Si a todas estas circunstancias le agregamos que el capitán Acosta era un hombre de 49 años, por lo tanto aún joven, que no tenía problemas graves de salud y con apenas unos días de haber sido apresado por el DGCIM, el resultado es un cuadro que hace inexplicable, salvo haber sido víctima de un martirio y sufrimiento físico dantesco, como pudo llegar al tribunal el viernes 28 de junio, en aquel estado deplorable; pidiendo además socorro y auxilio entre los gritos de desesperación y dolor de quienes lo escuchaban.

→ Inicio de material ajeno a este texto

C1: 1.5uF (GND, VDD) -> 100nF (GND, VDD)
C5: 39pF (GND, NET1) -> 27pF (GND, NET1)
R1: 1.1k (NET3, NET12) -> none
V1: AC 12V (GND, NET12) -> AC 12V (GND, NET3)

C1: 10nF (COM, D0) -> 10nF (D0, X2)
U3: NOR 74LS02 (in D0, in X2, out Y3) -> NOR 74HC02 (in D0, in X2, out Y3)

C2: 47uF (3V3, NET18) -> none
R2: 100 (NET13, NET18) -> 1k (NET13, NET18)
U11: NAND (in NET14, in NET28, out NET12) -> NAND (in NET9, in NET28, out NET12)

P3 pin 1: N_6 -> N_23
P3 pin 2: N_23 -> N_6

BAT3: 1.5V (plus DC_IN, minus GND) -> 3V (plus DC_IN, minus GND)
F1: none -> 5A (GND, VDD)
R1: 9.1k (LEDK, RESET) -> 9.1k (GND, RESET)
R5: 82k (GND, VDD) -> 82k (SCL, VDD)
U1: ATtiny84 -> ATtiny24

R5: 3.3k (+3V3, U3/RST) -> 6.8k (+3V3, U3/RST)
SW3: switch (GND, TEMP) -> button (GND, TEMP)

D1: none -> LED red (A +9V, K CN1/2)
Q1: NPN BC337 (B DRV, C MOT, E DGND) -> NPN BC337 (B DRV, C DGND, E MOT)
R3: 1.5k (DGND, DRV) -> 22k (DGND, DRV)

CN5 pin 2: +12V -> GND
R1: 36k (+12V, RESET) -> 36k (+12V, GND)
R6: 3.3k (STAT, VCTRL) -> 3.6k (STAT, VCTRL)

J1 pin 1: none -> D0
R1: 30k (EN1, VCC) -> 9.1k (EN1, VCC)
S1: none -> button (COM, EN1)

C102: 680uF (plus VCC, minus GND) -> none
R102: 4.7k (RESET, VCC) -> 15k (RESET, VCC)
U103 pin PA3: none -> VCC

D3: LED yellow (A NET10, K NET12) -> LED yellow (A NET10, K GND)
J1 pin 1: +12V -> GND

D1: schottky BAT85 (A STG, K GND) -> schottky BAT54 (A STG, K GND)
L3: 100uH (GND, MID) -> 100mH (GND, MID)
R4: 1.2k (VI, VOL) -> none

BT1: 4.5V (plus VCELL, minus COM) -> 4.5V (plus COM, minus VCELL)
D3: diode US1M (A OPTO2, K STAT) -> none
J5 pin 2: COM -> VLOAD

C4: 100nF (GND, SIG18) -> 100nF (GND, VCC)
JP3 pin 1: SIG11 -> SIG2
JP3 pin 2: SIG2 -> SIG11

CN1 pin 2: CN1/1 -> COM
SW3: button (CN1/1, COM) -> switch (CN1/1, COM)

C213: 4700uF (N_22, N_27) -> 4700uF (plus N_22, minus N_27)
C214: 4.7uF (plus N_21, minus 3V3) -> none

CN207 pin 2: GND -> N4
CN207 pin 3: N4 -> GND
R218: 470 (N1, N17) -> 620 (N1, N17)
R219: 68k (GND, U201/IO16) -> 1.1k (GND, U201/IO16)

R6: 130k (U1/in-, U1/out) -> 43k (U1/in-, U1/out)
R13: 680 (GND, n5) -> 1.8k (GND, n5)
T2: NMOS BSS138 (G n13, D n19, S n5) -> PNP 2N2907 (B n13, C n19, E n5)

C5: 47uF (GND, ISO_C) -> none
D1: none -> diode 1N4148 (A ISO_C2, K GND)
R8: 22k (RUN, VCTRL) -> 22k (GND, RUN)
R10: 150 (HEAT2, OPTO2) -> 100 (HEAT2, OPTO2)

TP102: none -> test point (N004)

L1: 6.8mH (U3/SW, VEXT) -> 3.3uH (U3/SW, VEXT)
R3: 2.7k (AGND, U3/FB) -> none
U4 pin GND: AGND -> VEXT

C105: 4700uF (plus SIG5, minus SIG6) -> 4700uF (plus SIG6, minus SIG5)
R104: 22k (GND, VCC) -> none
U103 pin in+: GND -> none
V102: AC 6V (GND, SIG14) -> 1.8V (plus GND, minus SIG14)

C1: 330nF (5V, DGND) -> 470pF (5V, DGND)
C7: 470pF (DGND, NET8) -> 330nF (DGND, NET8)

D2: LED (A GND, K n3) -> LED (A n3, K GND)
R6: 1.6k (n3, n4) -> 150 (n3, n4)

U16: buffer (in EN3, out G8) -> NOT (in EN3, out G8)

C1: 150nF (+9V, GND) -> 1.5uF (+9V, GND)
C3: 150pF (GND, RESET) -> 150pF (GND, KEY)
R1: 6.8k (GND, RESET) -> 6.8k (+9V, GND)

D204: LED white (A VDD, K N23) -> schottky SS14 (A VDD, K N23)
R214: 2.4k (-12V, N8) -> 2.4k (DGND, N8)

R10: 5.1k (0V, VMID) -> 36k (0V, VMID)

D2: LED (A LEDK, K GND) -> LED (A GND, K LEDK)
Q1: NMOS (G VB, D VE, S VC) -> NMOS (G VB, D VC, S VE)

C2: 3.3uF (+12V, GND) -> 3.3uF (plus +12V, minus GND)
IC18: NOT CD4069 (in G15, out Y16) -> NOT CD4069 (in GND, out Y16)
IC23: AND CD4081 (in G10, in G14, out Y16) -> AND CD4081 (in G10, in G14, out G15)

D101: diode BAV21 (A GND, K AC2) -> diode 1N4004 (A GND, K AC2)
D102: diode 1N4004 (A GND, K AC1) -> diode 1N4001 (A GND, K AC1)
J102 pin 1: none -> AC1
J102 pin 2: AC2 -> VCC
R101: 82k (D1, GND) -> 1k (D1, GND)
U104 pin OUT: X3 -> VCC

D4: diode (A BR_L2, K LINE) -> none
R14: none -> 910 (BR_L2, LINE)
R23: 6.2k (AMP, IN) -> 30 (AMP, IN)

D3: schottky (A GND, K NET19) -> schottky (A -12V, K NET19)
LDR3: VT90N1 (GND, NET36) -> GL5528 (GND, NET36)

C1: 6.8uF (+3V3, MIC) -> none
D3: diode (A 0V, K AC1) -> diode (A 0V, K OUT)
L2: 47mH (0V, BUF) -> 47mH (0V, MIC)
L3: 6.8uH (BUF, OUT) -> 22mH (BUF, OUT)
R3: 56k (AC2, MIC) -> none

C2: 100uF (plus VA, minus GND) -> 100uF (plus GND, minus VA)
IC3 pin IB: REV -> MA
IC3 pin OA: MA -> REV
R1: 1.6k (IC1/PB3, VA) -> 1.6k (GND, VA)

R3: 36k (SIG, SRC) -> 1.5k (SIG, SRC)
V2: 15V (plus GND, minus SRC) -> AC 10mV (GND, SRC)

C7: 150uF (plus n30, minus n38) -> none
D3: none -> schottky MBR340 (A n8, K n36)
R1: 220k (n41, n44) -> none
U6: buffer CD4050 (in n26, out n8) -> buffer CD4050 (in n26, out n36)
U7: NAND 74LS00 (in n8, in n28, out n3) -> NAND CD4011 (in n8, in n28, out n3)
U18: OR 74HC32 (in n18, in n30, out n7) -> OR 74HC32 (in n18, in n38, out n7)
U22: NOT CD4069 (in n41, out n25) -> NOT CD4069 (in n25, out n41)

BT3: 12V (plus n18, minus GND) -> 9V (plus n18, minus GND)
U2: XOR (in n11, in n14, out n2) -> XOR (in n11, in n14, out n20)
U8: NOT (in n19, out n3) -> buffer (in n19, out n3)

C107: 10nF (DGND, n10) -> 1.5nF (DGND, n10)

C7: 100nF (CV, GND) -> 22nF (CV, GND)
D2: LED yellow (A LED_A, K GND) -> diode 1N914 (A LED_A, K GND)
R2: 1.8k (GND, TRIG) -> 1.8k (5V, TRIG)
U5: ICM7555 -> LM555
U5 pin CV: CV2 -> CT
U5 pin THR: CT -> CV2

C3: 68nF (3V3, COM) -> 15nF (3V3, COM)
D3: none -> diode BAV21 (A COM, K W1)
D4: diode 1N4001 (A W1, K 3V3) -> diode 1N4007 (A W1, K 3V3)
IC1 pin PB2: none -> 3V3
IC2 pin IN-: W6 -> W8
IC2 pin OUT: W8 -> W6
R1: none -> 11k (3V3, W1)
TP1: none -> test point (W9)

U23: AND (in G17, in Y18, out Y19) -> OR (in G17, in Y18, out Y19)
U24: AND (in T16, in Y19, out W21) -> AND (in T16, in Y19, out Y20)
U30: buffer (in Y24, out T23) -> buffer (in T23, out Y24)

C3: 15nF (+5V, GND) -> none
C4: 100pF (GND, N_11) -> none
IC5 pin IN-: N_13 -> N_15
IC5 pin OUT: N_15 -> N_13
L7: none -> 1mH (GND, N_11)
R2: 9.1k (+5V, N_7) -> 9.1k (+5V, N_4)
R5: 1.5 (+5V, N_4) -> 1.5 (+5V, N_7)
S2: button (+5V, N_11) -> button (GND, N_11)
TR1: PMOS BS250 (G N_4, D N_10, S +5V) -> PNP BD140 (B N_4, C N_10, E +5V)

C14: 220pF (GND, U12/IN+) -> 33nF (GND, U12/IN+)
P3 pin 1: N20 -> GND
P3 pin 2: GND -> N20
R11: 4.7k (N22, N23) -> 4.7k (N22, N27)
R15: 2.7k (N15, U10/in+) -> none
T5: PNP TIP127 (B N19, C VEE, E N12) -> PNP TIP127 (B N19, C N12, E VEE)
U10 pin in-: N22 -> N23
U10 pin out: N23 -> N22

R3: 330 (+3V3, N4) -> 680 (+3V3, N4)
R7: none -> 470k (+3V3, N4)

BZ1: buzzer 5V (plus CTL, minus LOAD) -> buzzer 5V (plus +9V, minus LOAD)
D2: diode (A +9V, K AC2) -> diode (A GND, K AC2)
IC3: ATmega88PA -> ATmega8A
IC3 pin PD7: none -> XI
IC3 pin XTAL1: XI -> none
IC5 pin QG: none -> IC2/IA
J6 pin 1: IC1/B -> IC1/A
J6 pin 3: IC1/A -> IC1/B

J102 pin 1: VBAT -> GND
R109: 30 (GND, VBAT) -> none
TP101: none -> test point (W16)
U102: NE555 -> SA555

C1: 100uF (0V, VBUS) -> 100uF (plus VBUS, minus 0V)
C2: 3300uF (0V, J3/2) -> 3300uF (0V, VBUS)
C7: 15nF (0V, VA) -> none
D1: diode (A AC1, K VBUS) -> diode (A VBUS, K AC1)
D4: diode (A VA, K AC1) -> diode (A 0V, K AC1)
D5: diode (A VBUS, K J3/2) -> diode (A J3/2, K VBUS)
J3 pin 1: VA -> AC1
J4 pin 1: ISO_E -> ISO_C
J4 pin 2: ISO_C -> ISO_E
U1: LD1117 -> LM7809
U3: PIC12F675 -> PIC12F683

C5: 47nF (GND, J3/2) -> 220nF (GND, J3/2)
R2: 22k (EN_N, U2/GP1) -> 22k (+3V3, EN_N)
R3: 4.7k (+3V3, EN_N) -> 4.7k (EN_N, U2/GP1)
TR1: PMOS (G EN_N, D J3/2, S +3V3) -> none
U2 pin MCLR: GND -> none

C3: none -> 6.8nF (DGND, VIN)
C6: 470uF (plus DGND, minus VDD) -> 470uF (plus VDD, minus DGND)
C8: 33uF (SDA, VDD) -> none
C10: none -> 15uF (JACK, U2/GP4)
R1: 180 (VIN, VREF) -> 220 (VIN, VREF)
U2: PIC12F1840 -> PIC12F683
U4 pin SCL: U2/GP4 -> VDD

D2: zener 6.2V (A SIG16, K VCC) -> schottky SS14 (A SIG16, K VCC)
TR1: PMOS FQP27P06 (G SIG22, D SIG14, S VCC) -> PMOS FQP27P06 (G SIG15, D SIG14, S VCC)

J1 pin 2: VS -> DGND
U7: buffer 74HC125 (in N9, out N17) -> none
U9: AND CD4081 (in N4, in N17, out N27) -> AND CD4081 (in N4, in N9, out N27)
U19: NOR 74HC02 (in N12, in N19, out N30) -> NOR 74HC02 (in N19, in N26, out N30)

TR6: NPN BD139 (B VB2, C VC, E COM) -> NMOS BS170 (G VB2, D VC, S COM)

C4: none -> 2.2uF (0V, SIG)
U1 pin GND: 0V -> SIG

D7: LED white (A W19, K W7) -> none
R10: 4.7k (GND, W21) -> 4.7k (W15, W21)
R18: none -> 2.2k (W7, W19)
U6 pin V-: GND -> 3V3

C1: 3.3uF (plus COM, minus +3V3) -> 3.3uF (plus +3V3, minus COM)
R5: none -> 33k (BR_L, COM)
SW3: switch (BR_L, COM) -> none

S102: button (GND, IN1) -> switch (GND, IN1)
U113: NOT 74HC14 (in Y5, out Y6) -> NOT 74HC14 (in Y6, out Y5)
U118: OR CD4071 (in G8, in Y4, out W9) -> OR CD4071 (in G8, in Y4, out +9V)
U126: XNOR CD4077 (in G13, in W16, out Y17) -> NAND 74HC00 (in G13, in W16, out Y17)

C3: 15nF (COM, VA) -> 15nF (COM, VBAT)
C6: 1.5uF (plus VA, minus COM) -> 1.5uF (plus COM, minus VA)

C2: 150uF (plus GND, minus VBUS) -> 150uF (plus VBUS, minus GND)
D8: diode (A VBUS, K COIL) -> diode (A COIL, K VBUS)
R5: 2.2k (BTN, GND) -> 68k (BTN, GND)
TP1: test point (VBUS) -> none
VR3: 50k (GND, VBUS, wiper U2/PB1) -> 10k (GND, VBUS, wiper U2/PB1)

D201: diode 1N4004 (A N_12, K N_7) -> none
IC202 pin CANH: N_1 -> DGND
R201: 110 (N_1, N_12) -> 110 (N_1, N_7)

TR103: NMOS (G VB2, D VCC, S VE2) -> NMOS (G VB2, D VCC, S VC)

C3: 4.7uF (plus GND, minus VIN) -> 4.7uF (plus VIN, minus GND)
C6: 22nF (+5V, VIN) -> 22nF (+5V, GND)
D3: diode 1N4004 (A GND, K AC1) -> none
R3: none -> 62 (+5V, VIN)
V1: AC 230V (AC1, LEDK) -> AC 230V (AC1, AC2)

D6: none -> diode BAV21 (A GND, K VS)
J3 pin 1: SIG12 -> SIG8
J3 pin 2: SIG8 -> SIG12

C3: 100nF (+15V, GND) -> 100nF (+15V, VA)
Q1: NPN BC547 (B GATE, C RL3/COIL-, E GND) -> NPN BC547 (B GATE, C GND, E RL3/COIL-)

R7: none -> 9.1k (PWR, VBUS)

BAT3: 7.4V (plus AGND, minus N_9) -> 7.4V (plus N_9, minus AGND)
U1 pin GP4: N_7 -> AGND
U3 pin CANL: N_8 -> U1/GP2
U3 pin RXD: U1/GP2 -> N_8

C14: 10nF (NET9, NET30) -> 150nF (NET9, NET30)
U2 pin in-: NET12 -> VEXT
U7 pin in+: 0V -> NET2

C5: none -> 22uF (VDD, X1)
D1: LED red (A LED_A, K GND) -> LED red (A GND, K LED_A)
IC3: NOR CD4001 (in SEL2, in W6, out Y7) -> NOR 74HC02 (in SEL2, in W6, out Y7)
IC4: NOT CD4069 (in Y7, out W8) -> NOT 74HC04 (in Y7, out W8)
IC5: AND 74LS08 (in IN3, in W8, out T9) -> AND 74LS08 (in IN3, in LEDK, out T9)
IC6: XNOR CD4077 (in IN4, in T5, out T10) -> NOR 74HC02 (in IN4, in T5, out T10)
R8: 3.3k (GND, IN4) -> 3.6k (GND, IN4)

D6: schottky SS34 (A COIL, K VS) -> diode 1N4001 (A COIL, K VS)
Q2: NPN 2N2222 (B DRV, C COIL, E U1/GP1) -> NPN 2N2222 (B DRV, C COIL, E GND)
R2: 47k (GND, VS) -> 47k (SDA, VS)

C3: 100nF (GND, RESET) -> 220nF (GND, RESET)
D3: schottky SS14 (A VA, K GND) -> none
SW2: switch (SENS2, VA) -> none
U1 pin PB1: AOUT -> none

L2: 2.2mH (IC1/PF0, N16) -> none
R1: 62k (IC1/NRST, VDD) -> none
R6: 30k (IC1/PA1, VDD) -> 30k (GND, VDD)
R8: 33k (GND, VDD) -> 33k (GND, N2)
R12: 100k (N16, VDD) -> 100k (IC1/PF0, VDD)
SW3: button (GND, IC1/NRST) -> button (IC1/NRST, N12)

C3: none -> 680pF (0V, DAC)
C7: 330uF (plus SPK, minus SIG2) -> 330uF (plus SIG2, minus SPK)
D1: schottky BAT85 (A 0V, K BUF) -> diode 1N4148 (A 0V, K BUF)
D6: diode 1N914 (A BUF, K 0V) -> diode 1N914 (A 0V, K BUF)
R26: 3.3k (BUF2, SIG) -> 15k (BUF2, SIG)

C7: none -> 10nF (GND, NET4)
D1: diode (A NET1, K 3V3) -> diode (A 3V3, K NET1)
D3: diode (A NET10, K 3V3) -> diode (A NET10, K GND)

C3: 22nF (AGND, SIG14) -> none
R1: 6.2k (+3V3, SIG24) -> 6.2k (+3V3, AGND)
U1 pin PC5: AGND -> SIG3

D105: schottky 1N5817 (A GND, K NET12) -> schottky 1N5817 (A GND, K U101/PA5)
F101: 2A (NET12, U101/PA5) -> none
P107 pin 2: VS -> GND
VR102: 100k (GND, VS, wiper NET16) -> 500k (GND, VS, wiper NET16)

Hasta ahora el oficialismo comandado por Nicolás Maduro ha manejado este tipo de “accidentes” siguiendo las instrucciones del manual del secretismo y el ocultamiento de la verdad que guía a todos los regímenes autocráticos sean de izquierda o de derecha. Pero además lo ha hecho con una buena dosis de cinismo, hasta el punto de utilizar esas estadísticas mortales de “suicidios” que arrojan sus trenas y mazmorras, como excusa para liberar a algún preso politico, tal como ocurrió con Lorent Saleh en octubre del 2018, a quien sacaron de su encierro para montarlo en un avión que lo desterraría a España, con el objeto de evitar que se quitase la vida. Una conducta peligrosa, la de Saleh, que ya se había asomado como un riesgo, en el cautiverio del líder opositor Leopoldo López.
Pero no se trataba de un gesto de magnanimidad del gobierno de Maduro, sino de un burdo intento por tapar la verdadera causa de la muerte de Fernando Alban, ocurrida el ocho de octubre de ese año, o sea, cuatro días antes y de este modo tratar de darle consistencia tanto a las inverosímiles explicaciones de las autoridades como a la tesis del suicidio, causa oficial de su muerte; en un intento por aplacar, de alguna manera, la oleada de protestas de la comunidad internacional.
A Juan Guaidó y a la oposición venezolana, le toca ahora un difícil camino por recorrer en estos seis meses que aún quedan, antes de que la Asamblea Nacional cambie su directiva. Pero un camino donde el dialogo conduzca a una negociación política, que no es lo mismo que un negocio, se hace éticamente imposible bajo cualquier punto de vista, por razones que si ya eran muy obvias antes; ahora, después de lo ocurrido con el capitán Rafael Acosta Arévalo, lo son todavía más. Continuarlo caminando como hasta ahora significaría venderle el alma al diablo y dejar un estigma imborrable en la conciencia de cada venezolano.